Not publicly, but they did accept a conditional surrender by their actions at the very least.

Do you think it was reasonable to kill 350,000 civilians considering that the war could've ended in July as VK says.
 
Lovelynice said:
You can't dodge the issue.

It's perfectly okay to target military installations within a city, but an entire city full of civilians is NOT a legitimate target even in wartime.

The US military deliberately attacked noncombatants and civilian installations.


Gringao said:
Yep.

As for the documents question, I'll demur so you don't have to embarrass yourself any more.

He's still dodging the issue; The US military deliberately attacked noncombatants and civilian installations.
 
Veryknowing said:
He's still dodging the issue; The US military deliberately attacked noncombatants and civilian installations.

It's like talking to a fucking brick wall.

Goodnight, boneheads.
 
Gringao said:
Read the surrender documents. There's not a thing in there that would have prevented it. The Emperor was subordinate to the decisions of the Allied occupation authority. Period.

You're nuts.

I live in Japan. Did you notice that while you coming up with that nonsense?

Reality check for the foolish Gringao...
If the USA had even tried by any action, regardless of what may or may not have been written on a bit of paper, to remove the Emperor from his position, the war would've continued. If they'd made any attempt to do so after the surrender, the war would've started again immediately, and even Truman knew this.

The USA only had one more nuclear bomb to use, and that was it. They would've had to fight the entire Japanese population at the time, not just the Army.
 
LovingTongue - about Gringao said:
You truly are the Monty Python black knight.


LOL.

:) He is acting like that isn't he? :D

...and Gringao runs away again like all those rightwing nutcases do, throwing insults as he runs with his tail between his legs.

How are you LT?

I'm about to head off as well. I haven't had lunch yet.
 
Lovelynice said:
Not publicly, but they did accept a conditional surrender by their actions at the very least.

Do you think it was reasonable to kill 350,000 civilians considering that the war could've ended in July as VK says.

Part of the problem with debates such as this is that almost nothing is reasonable. At this kind of scale, my mind reels. If what you allege is true, (and again, I'd love to see the evidence. can you point me to a source?) then it seems dropping the bombs were a horrendous atrocity and difficult to defend morally.

The war was the absolute worst chapter in human history thus far. I would like to believe that our government's actions were justified, but that's probably because I like to think of my government as benign, just, and even helpful. I imagine this is also the case for most other Americans who defend the use of the bombs.

What are your reasons for your passionate position on this topic?
 
As Lovelynice said, the US would be fighting the entire Japanese population to dethrone the Emperor.

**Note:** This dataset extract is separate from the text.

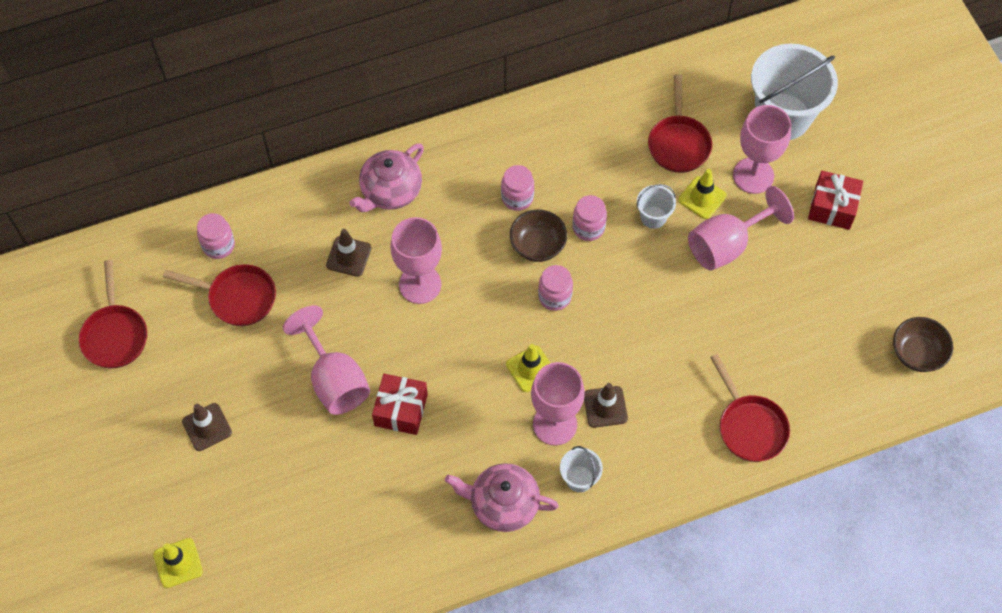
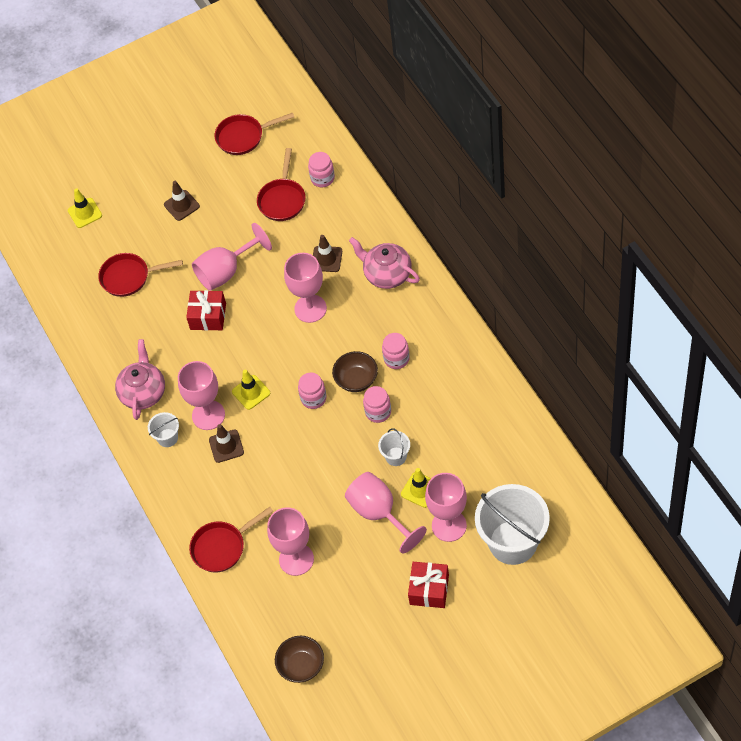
camera: 90 degrees right, 5 degrees down
(678, 143) = (470, 466): red pan -> red pan (129, 277)
(777, 342) = (296, 559): none -> pink goblet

So who were those noncombatants?
 
Oliver Clozoff said:
What are your reasons for your passionate position on this topic?

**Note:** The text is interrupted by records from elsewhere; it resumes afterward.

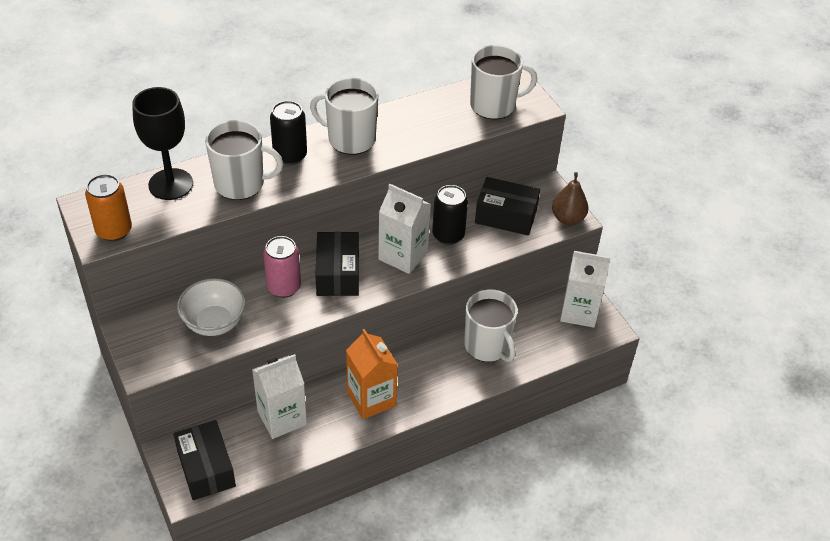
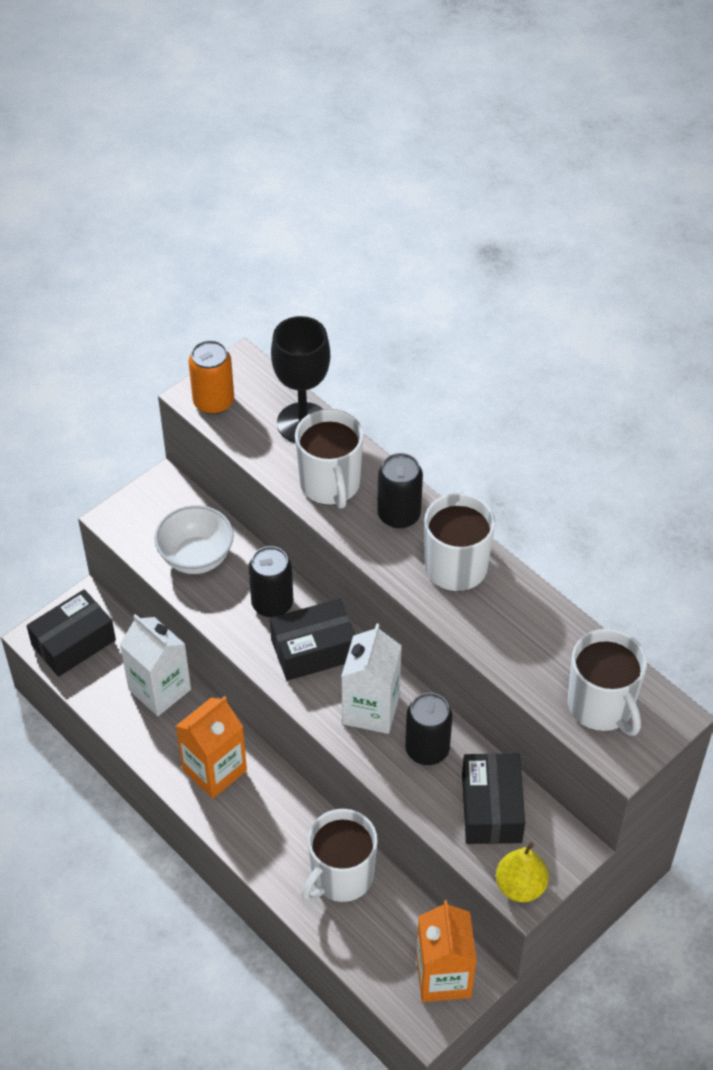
camera: 75 degrees right, 5 degrees up
(284, 287) = (272, 603): pink can -> black can
(568, 218) = (520, 886): brown pear -> yellow pear
(579, 311) = (443, 976): white carton -> orange carton

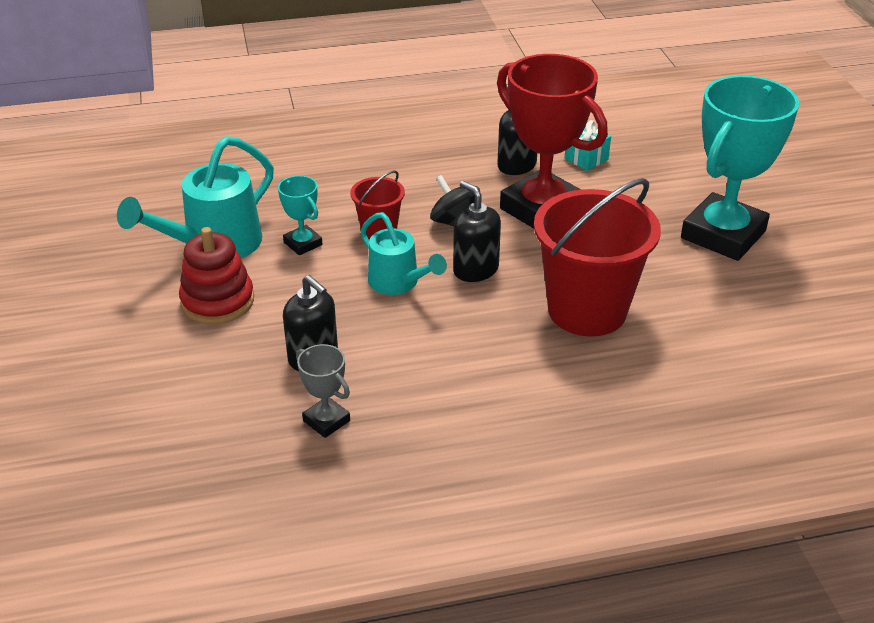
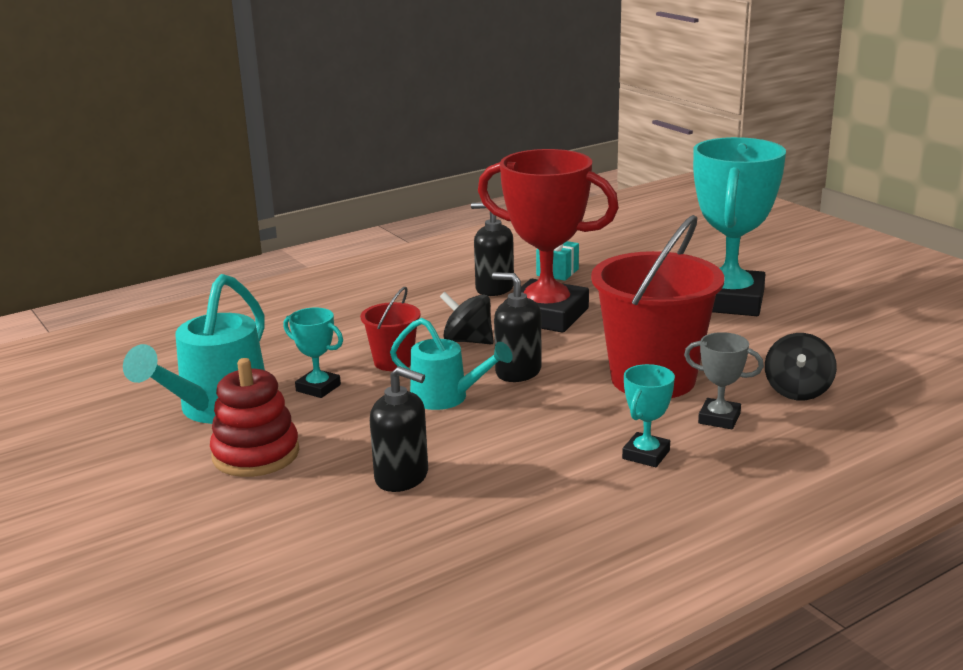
camera: 20 degrees left, 15 degrees down
(326, 421) = (458, 527): grey trophy -> grey trophy (719, 418)
(523, 392) = (646, 455): none -> turquoise trophy
(709, 360) = (797, 391): none -> black spinning top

Although I should be heading off to get something to eat, I think the reasons should be obvious. Look at my profile. Unlike most Literotica members, I have real details in my profile. I'm half-Japanese, living in Japan presently. Somebody has to play the advocate for Japan. There is never only one side to every story.
 
phrodeau said:
So who were those noncombatants?

300,000+ civilians in Hiroshima & Nagasaki.

In truth though, Dresden had higher casualties. The official German estimate is 600,000+ civilians.
 
Shoulda checked the profile

:)

Very interesting!

The impression we Americans have of Japan is that they've never taken much responsibility for their behavior in the second world war. The Germans have done serious soul-searching with regard to understanding the reasons for their belligerance (some would say to the point of self-flagellation), but what I know if Japan is that they haven't done nearly as much. We get reports occasionally that Japanese students aren't taught much about Japanese aggression, the hypocrisy of the East Asian Economic Co-Prosperity Sphere (an allegiance in name, colonialism in practice), even that the Japanese began the War with the Americans with a sneak attack on Pearl Harbor.

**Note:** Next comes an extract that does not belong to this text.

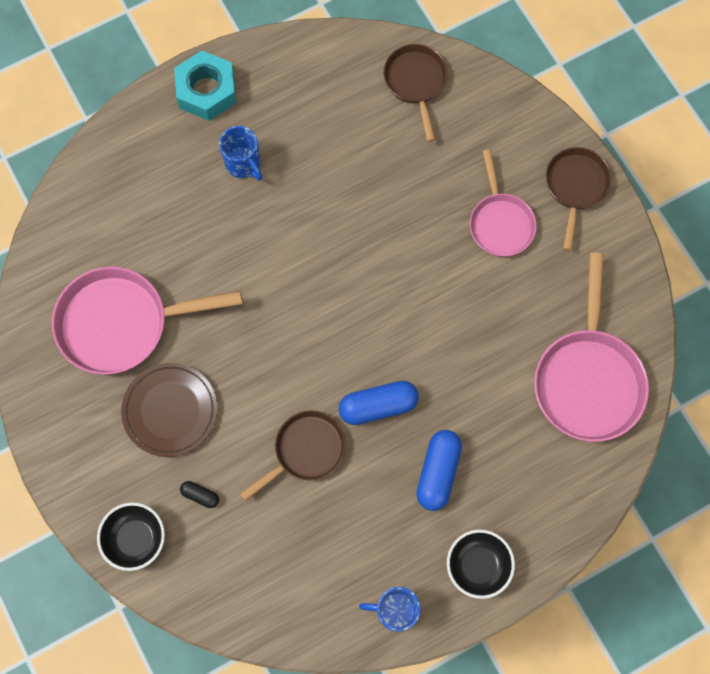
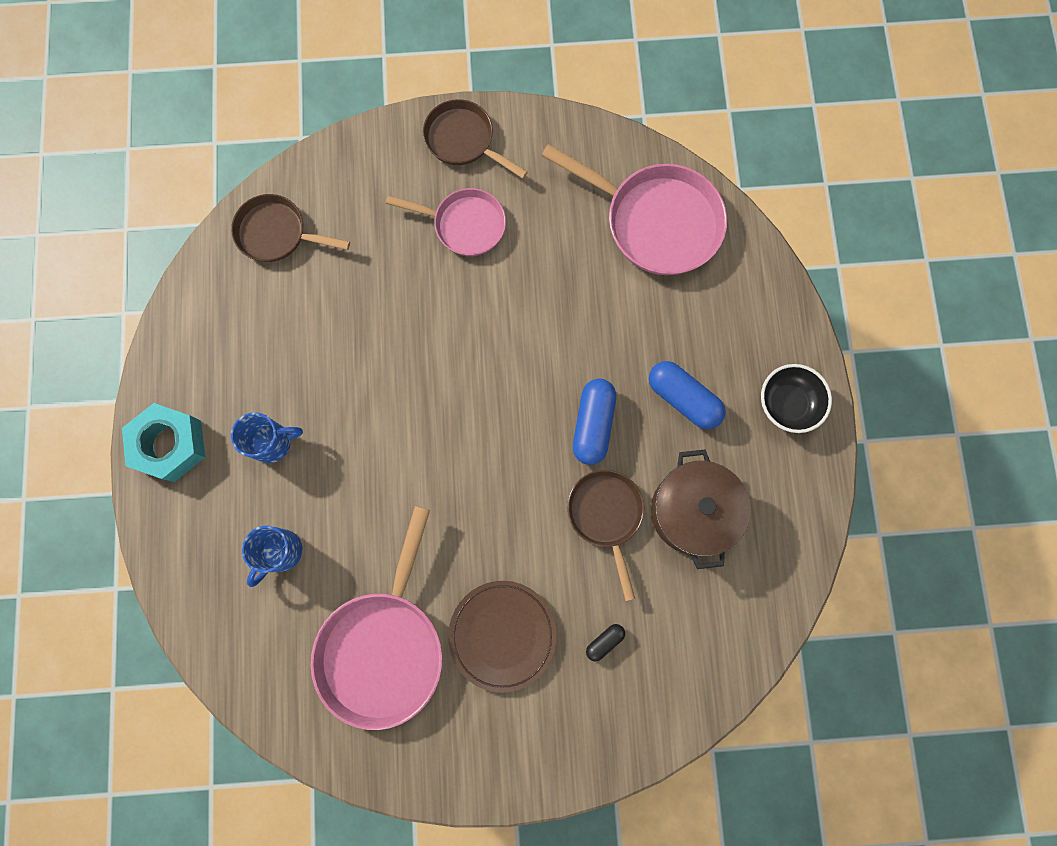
camera: 65 degrees left, 5 degrees up
(135, 539) = (620, 728): black bowl -> none
(342, 522) = (692, 511): none -> brown pot
(395, 610) = (797, 500): blue mug -> blue mug (281, 552)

I read a wonderful book of Oral History called Japan at War by an American named Cook and his Japanese wife about the experiences of wartime Japanese, and it was the impression from it that many people feel that the war has been largely swept under the rug and ignored since then.

Would love to get your perspective as a mixture of Japanese and Australian heritage, a current resident and teacher.
 
phrodeau said:
As Lovelynice said, the US would be fighting the entire Japanese population to dethrone the Emperor.

Only if they tried the dethrone the Emperor. Not doing so was part of the conditions that the USA accepted by their actions. Same condition as originally required by Japan in their original offer of surrender after the Potsdam Declaration. So, the war could've ended in July, and there is no legitimacy to the claim that the bombing of Hiroshiima & Nagasaki saved lives...It didn't, and by attacking entire cities full of civilians the US military was guilty of deliberately committing an horrendous atrocity, and deliberately targetting civilians and deliberately destroying civilian installations.
 
Gringao said:
It's like talking to a fucking brick wall.

Goodnight, boneheads.


AGAIN?!

I thought you said goodbye last time?

Oh yeah, and you still lost. :nana:


A bunch of idiots; Gringao, Ishmael, Stuponfucious, Miles, and NONE of them could deny one simple fact;
The US military deliberately attacked noncombatants and civilian installations.
 
Oliver Clozoff said:
:)

Very interesting!

The impression we Americans have of Japan is that they've never taken much responsibility for their behavior in the second world war.

I'm not sure that's true. Despite the big deal made of the most recent official Japanese apology for the war, the Japanese government has apologized OFFICIALLY at least 18 times already.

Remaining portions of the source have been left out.